以下是DeepSeek模型本地部署的详细教程流程,分为环境准备、模型下载、推理部署及优化几个关键步骤:
---
### **一、环境准备**
#### 1. 硬件要求
- **GPU**(推荐):
- 7B模型:至少10GB显存(如NVIDIA RTX 3080/4090)
- 13B/33B模型:需16GB+显存(如A10/A100)
- 若无GPU,可使用CPU运行量化版模型(速度较慢)。
#### 2. 软件依赖
- **Python 3.8+**
- **PyTorch 2.0+**(需匹配CUDA版本):
```bash
# 示例:安装PyTorch with CUDA 11.8
pip3 install torch torchvision torchaudio --index-url https://download.pytorch.org/whl/cu118
```
- **Hugging Face库**:
```bash
pip install transformers accelerate sentencepiece huggingface_hub
```
- **可选优化库**:
```bash
# 量化支持(4/8-bit推理)
pip install bitsandbytes
# FlashAttention加速
pip install flash-attn --no-build-isolation
```
---
### **二、下载模型**
#### 1. 获取模型文件
- **Hugging Face Hub**(需申请权限):
```bash
huggingface-cli login # 登录Hugging Face账户
git lfs install
git clone https://huggingface.co/deepseek-ai/deepseek-llm-7b-chat
```
- **官方渠道**:
从DeepSeek官网或合作平台下载模型权重(`.bin`或`.safetensors`)及配置文件(`config.json`)。
#### 2. 模型格式
- 推荐使用Hugging Face格式(包含`pytorch_model.bin` + `tokenizer.json`)。
---
### **三、模型推理**
#### 1. 基础推理代码
```python
from transformers import AutoTokenizer, AutoModelForCausalLM
model_path = "path/to/deepseek-7b-chat"
tokenizer = AutoTokenizer.from_pretrained(model_path)

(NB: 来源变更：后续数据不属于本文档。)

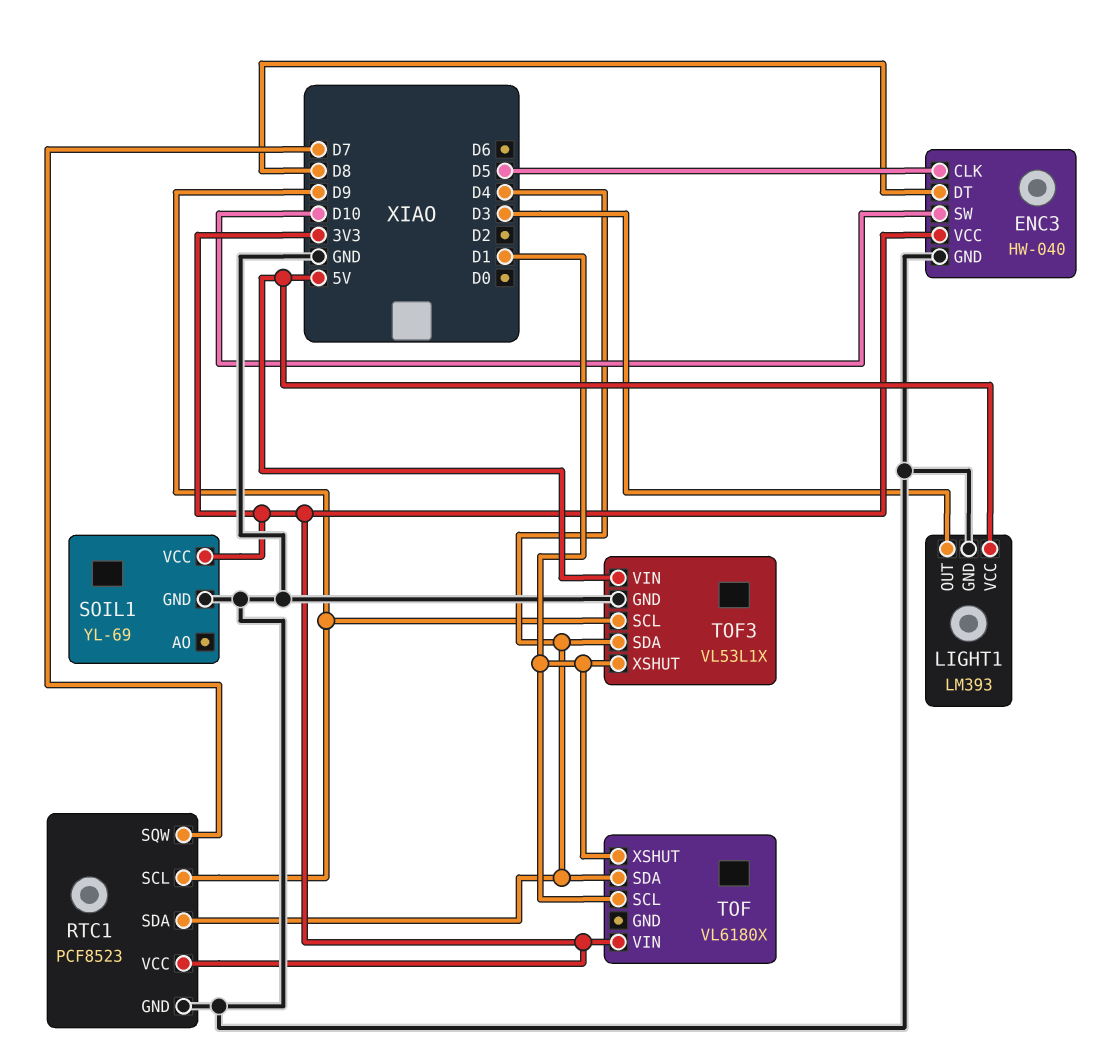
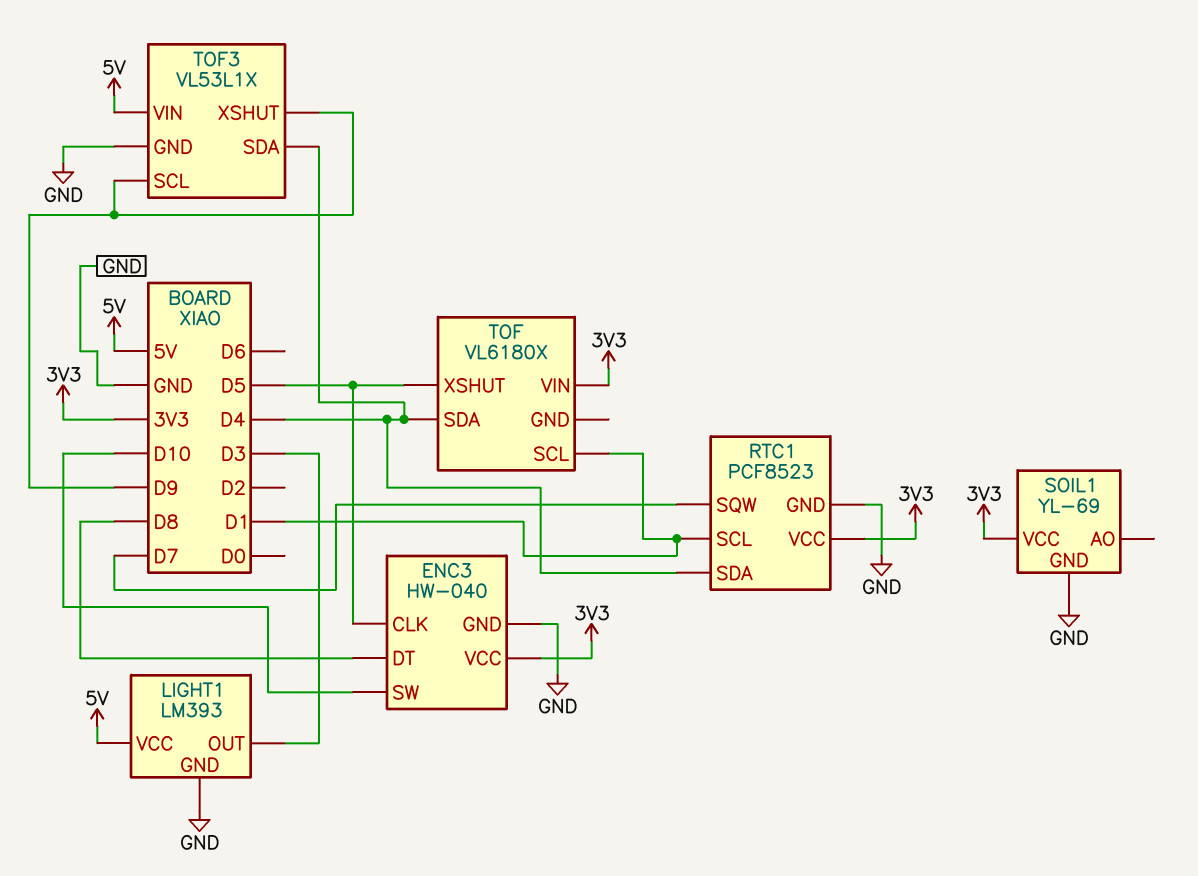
RTC1 pin SCL: D9 -> D1
TOF pin XSHUT: D1 -> D5
TOF3 pin XSHUT: D1 -> D9

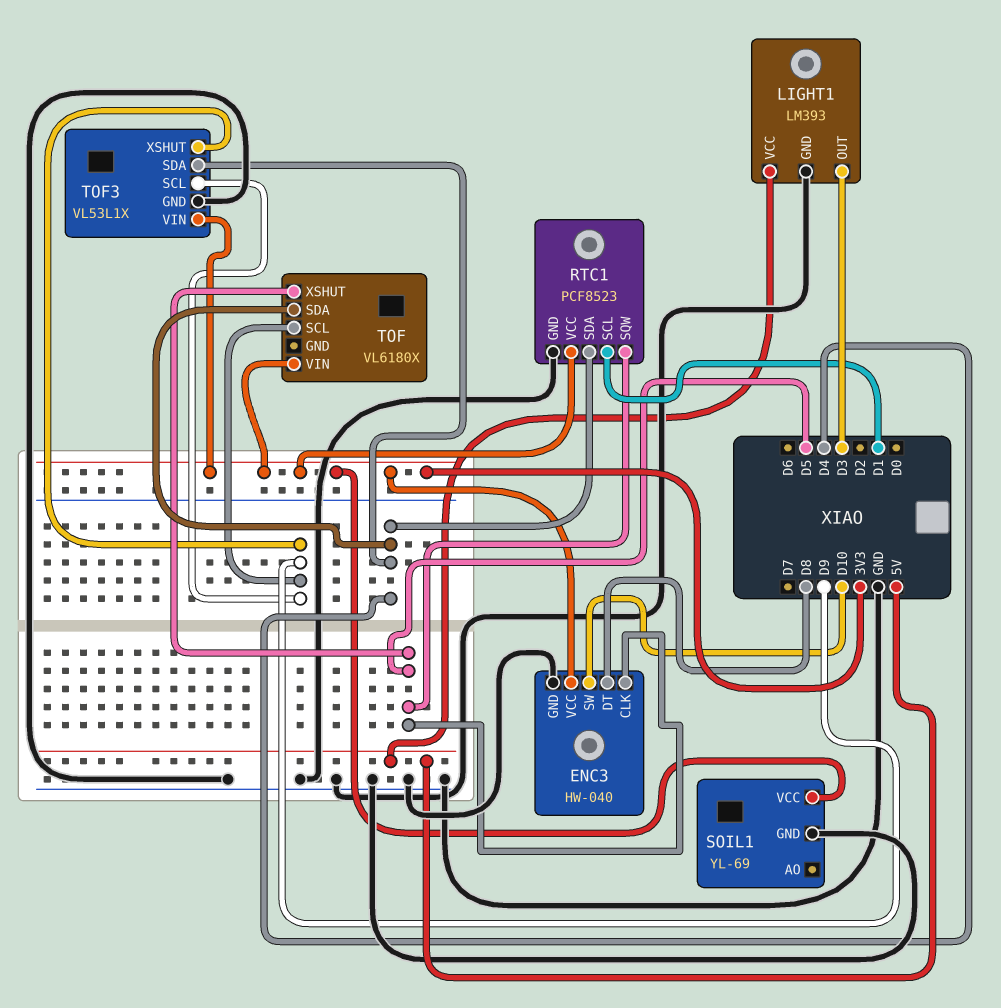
RTC1 pin SQW: D7 -> D5
TOF pin SCL: D1 -> D9
TOF3 pin VIN: 5V -> 3V3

model = AutoModelForCausalLM.from_pretrained(
model_path,
device_map="auto", # 自动分配GPU/CPU
torch_dtype=torch.float16, # 半精度减少显存
# load_in_4bit=True # 4-bit量化(需bitsandbytes)
)
input_text = "如何做西红柿炒鸡蛋?"
inputs = tokenizer(input_text, return_tensors="pt").to(model.device)

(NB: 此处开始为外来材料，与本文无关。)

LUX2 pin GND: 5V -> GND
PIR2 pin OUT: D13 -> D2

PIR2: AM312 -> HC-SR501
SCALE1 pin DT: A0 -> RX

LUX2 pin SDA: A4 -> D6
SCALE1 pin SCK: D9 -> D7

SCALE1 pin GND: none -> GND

outputs = model.generate(**inputs, max_new_tokens=200)
response = tokenizer.decode(outputs[0], skip_special_tokens=True)
print(response)
```
#### 2. 高级优化
- **vLLM推理引擎**(高吞吐量场景):
```bash
pip install vllm
```
```python
from vllm import LLM, SamplingParams
model = LLM(model=model_path, tensor_parallel_size=2) # 多GPU并行
outputs = model.generate(prompts, SamplingParams(temperature=0.8))
```
- **量化加载**(显存不足时):
```python
model = AutoModelForCausalLM.from_pretrained(
model_path,
load_in_4bit=True,
quantization_config=BitsAndBytesConfig(
load_in_4bit=True,
bnb_4bit_compute_dtype=torch.float16
)
)
```
---
### **四、部署为API服务**
#### 1. 使用FastAPI
```python
from fastapi import FastAPI
from pydantic import BaseModel
app = FastAPI()
class Request(BaseModel):
prompt: str
max_tokens: int = 200
@app.post("/generate")
async def generate(request: Request):
inputs = tokenizer(request.prompt, return_tensors="pt").to(model.device)
outputs = model.generate(**inputs, max_new_tokens=request.max_tokens)
return {"response": tokenizer.decode(outputs[0])}
# 启动命令:uvicorn api:app --host 0.0.0.0 --port 8000
```
#### 2. 使用OpenAI兼容接口
- **使用FastChat**:
```bash
pip install "fschat[model_worker,webui]"
python -m fastchat.serve.controller
python -m fastchat.serve.model_worker --model-path deepseek-7b-chat
python -m fastchat.serve.openai_api_server --host 0.0.0.0
```
```bash
curl http://localhost:8000/v1/chat/completions -H "Content-Type: application/json" -d '{
"model": "deepseek-7b-chat",
"messages": [{"role": "user", "content": "你好"}]
}'
```
---
### **五、常见问题**
1. **显存不足**:
- 启用`load_in_4bit`或`device_map="auto"`。
- 使用CPU卸载:`model = model.to('cpu')`(速度下降)。
2. **下载中断**:
- 使用`huggingface_hub`的`resume_download=True`参数。
- 手动下载后指定本地路径。
3. **推理速度慢**:
- 启用FlashAttention或切换到vLLM引擎。
- 使用`batch_size=1`避免内存溢出。
---
通过以上步骤,可在本地高效部署DeepSeek模型,并根据需求调整资源配置和优化策略。